Run UI in a seperatate process to the scheduler.

Background

In the last round of profiling data collected by @danielsilverstone-ct, we could see that UI rendering is taking up a significant proportion of the CPU time in BuildStream's main process.

Further investigation has shown that the UI rendering is a performance bottleneck. This is particularly obvious when IO is slow and writing to the screen is expensive, with @BenjaminSchubert observing on his system (using BuildStream in docker through bash.exe on a Windows machine) that 40% of the time is spent writing to the screen, with the main process running at 100% of a cpu. Having the UI and the scheduler run is separate processes would remove this bottleneck.

One possible approach is to have the UI remain in the main process, with the scheduling process running as a subprocess. The scheduling process will be managed and abstracted by the Stream, without being known to the front-end. As part of this work, message handling will be refactored so that all state required by the front-end will be passed explicitly with each Message object, where the front-end currently relies on some global state. All signals and user input will be handled by the front-end, which will tell the stream what the appropriate actions are.

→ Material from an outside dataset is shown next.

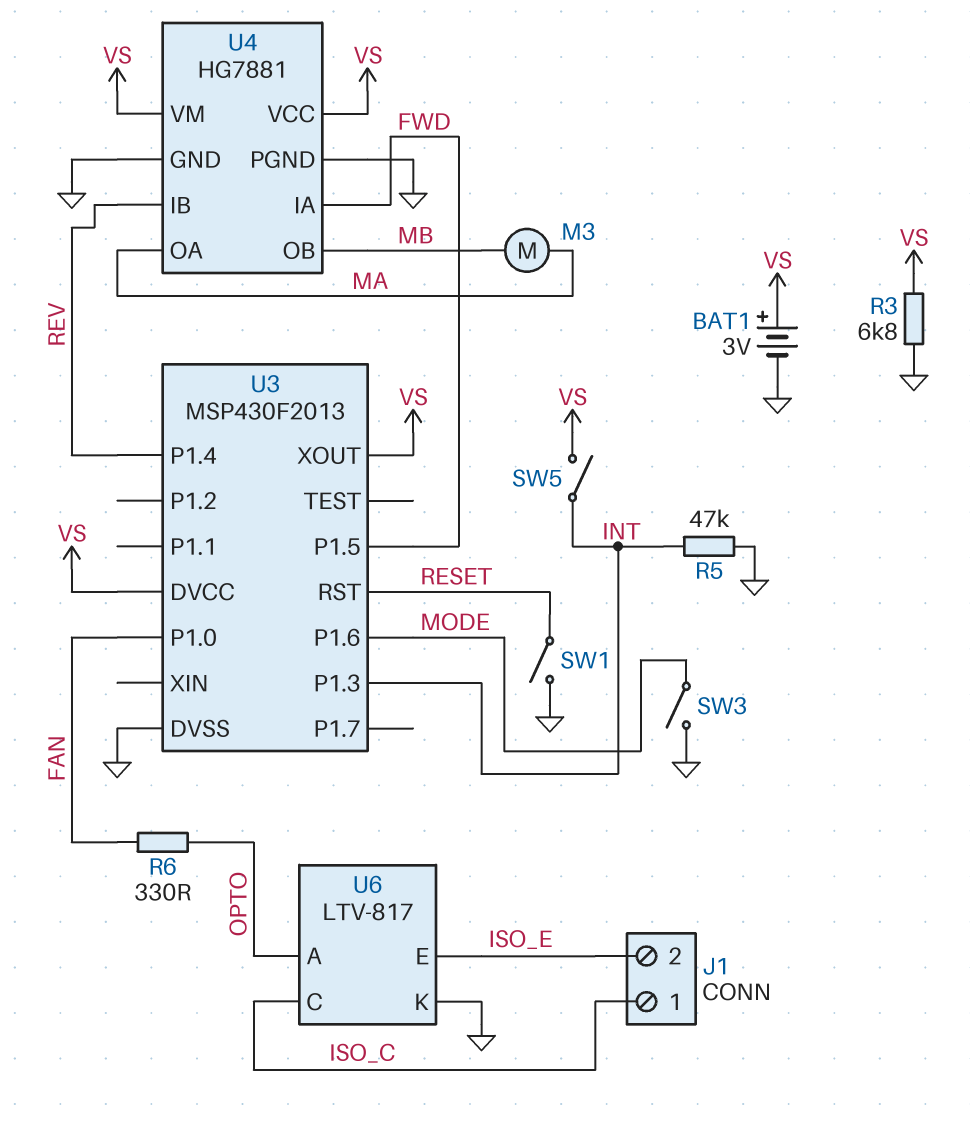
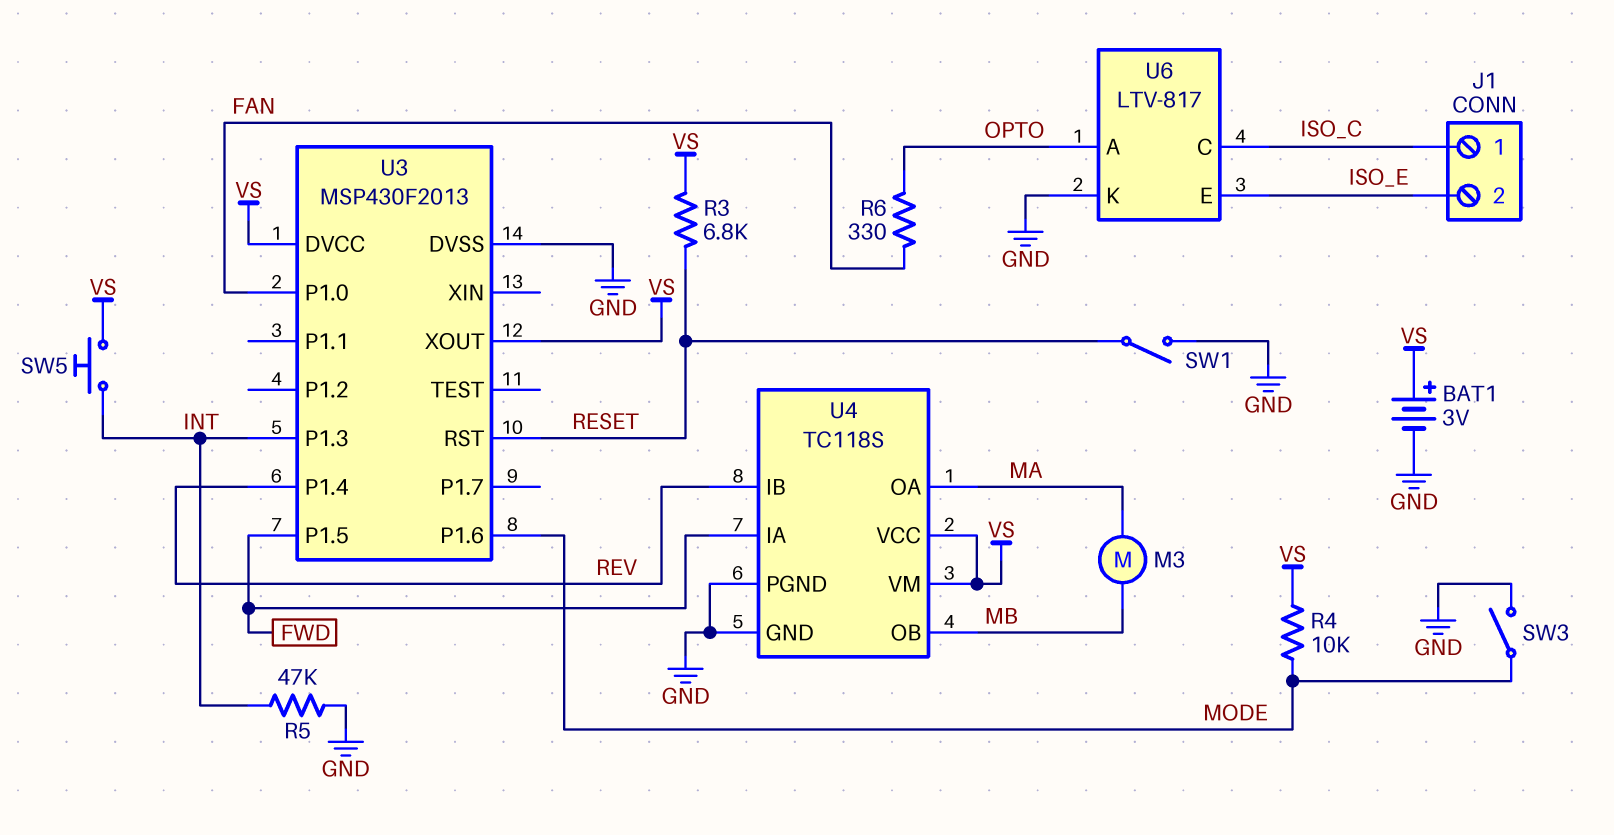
R3: 6.8k (GND, VS) -> 6.8k (RESET, VS)
R4: none -> 10k (MODE, VS)
SW5: switch (INT, VS) -> button (INT, VS)
U4: HG7881 -> TC118S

The details of how interactive shells will work have not yet been ironed out, though various approaches have been discussed on the list. This will need some experimentation.

This was discussed in this ML thread. Whilst there are still details to iron out, we're at a point where it makes sense to put together a proof of concept to verify that the proposed approach will work and that we can actually achieve some performance improvements.

Task description

Current task proposal is below. Please note that points 1-4 exist in various states in the branch phil/ui-split-refactor - this branch contains the PoC and our plan is to try to merge the below points as small, digestable MRs into master, and re-base our branch as we go.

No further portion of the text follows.